Offering a service which openly archives all email you’ve ever sent and received certainly seems to be on the way to that. Add in the potential to store logs all of the other services Google also offer around your Google log-in (such as Google Talk, Google Desktop Search and Google Groups) plus the fact that they can also store every Google search, Google News article clicked on, etc, etc… I think people have a right to wonder where all this is leading too.
But back to GMail…
As I was thinking about this some more, I remembered that Adam Curry often mentions that he uses GMail for his email. It got me wondering whether that was actually a very safe thing for him to do?

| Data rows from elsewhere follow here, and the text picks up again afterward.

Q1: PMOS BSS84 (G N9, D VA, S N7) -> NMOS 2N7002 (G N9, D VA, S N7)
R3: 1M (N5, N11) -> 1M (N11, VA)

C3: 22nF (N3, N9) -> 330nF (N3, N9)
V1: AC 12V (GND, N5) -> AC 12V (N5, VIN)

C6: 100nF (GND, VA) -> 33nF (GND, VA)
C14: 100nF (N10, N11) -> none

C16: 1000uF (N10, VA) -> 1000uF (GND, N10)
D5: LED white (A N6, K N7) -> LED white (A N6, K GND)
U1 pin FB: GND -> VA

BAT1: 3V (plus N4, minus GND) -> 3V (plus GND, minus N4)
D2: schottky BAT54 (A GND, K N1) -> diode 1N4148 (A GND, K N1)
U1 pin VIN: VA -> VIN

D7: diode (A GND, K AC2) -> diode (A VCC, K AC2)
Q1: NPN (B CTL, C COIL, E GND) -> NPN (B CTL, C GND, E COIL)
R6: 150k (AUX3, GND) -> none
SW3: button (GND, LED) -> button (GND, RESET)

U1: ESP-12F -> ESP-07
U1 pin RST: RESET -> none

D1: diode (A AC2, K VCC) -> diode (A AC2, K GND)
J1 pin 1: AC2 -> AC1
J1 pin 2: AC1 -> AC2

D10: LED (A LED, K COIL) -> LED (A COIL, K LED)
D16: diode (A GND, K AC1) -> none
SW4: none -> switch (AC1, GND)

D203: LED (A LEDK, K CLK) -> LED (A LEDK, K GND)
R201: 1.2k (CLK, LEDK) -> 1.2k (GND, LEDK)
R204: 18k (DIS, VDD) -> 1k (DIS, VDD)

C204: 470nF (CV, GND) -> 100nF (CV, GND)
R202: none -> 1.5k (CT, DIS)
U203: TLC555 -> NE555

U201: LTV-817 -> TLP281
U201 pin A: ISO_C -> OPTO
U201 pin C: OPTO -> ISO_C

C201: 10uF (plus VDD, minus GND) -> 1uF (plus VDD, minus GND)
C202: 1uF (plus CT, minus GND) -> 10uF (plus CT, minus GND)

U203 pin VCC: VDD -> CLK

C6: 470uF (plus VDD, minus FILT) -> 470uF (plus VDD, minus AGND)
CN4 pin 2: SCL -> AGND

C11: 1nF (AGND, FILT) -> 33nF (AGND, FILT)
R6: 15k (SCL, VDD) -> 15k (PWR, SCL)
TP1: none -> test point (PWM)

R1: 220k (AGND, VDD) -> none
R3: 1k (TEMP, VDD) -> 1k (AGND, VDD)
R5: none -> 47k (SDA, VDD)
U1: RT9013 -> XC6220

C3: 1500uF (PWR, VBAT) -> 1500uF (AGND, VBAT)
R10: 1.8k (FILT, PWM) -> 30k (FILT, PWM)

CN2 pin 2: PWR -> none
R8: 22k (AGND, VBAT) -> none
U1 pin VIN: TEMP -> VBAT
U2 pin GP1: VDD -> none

Whether you believe the hype around podcasting or not, the fact is that he’s sitting on almost $9m of first-round VC investment. No doubt he is sending and receiving industry-sensitive emails in the course of setting up his empire. I would have thought there must be strategic information in there which would be of great use to Google.
Jeremy Zawodny of Yahoo! has also talked of his love for the GMail interface. I’m not sure whether he actually uses GMail or not, but assuming he does, it’s possible people might send him emails that contain sensitive martial about future projects in Yahoo? Again, I’m sure Google would love to be across this kind of information.
Even I sometimes use my personal email to send and receive documents about my activities at the BBC. I doubt Google have as much to gain from finding out what I’m up to at the BBC, as they do for Adam Curry and Jeremy from Yahoo!, but the point again still stands.
So for the time being, I am going to pass on GMail. If it was an independent company then maybe I would think differently (although of course there would be nothing to stop Google or someone else buying them, and their user’s archive, in the future).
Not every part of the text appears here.